可以看到,在x86-64平台上用于传递参数的6个寄存器:%rdi、%rsi、%rdx、%rcx、%r8、%r9都被使用,因此有两个参数只能存放在该函数的栈空间中(对应的操作为三至七行)。结合之前的分析strings_not_equal函数的经验,猜测rdi寄存器保存输入字符串的首地址,rsi寄存器保存phase_2传入数组的首地址,其余6个储存位置保存数组中每个元素的地址。

然后调用sscanf函数,sscanf读取格式化的字符串中的数据,下面是其函数声明:

1
int sscanf(const char *str, const char *format, ...)

重点在于format参数,根据第十行的地址0x4025c3找出字符串:”%d %d %d %d %d %d”,验证了之前的猜测。还要注意的是sscanf的返回值(成功匹配和赋值的个数)必须大于5。

了解read_six_numbers函数如何解析输入的字符串后,开始调试,输入字符串”1 2 3 4 5 6”。

1
2
Phase 1 defused. How about the next one?
1 2 3 4 5 6

退出read_six_numbers函数后,检查一下6个局部变量的值:

1
2
3
(gdb) x /6x $rsp
0x7fffffffdf10: 0x00000001 0x00000002 0x00000003 0x00000004
0x7fffffffdf20: 0x00000005 0x00000006

嗯,看起来没问题。
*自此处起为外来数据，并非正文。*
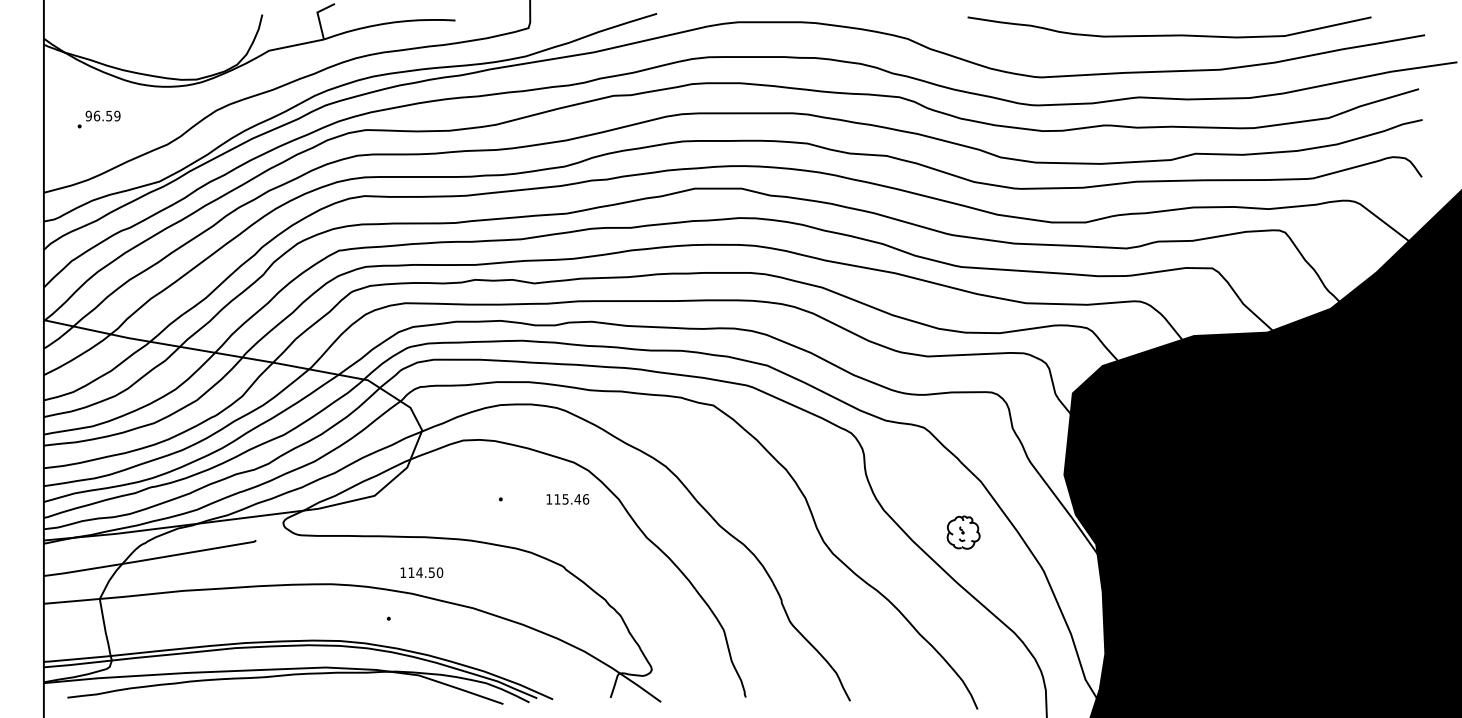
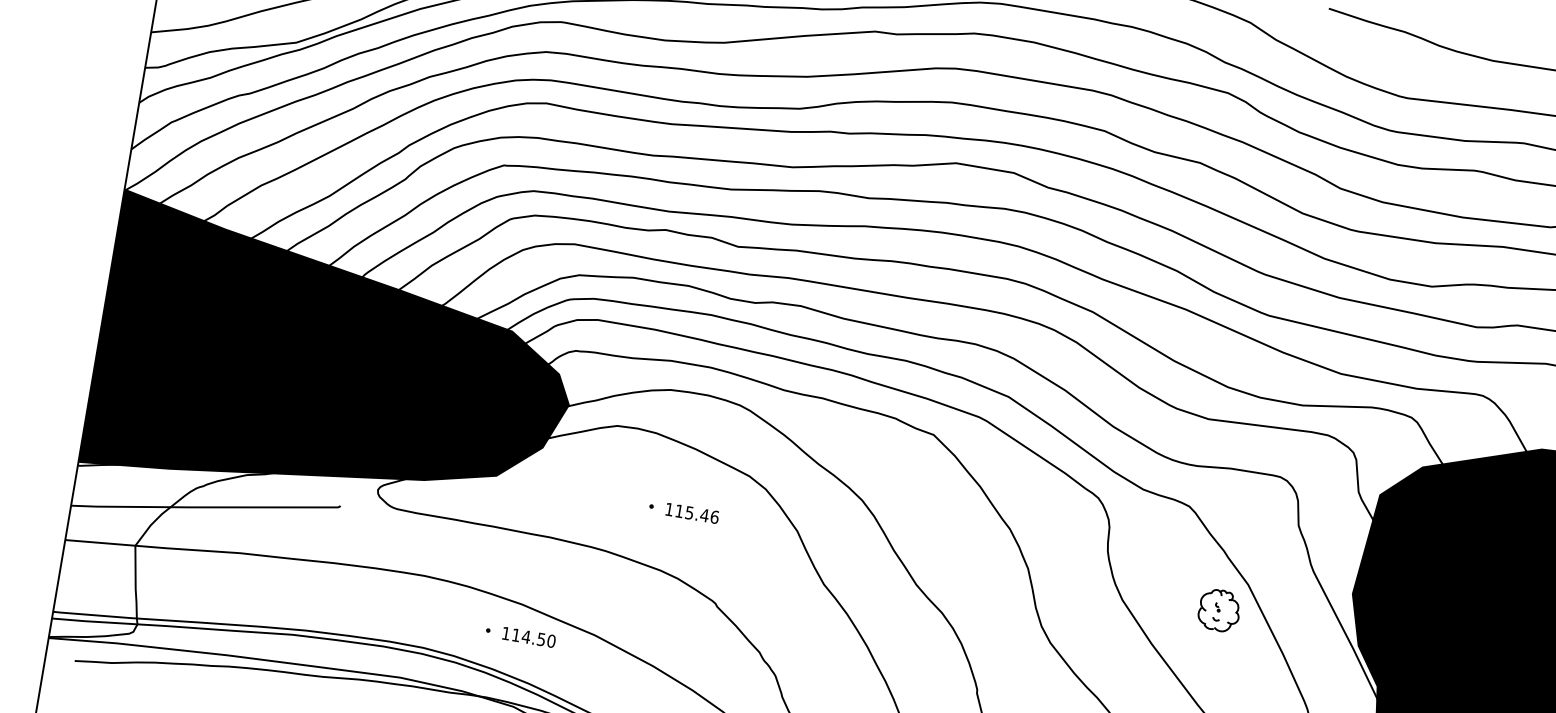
fill: (232, 430) -> (334, 365), added
text: (567, 499) -> (691, 513), moved
part: (963, 532) -> (1219, 610), moved
text: (421, 572) -> (528, 637), moved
接下来是一堆比较和跳转指令,大概浏览后推测数组中的元素必须满足某种关系,否则炸弹爆炸。

稍加思索后得出规律如下(假设数组名为a):

  1. a[0] = 1
  2. a[i - 1] = 2 * a[i] (i >= 1)

得出答案,通过Phase 2:

1
2
1 2 4 8 16 32 awewa
That's number 2. Keep going!

因为这里的sscanf函数只会匹配前六个整数,所以后面怎么乱搞也没问题。


事后总结

感受

  1. 刚开始时很茫然,没信心,一步步做下去后感觉就来了。
  2. 看到乱糟糟的ELF文件和反汇编代码后,继续做的意愿就减弱了…
  3. 缺乏经验。

知识点

  1. 看了这篇文章我才知道,在gdb中输入下面的命令就能打印首地址为0x402400的字符串:
1
2
(gdb) x /s 0x402400
0x402400: "Border relations with Canada have never been better."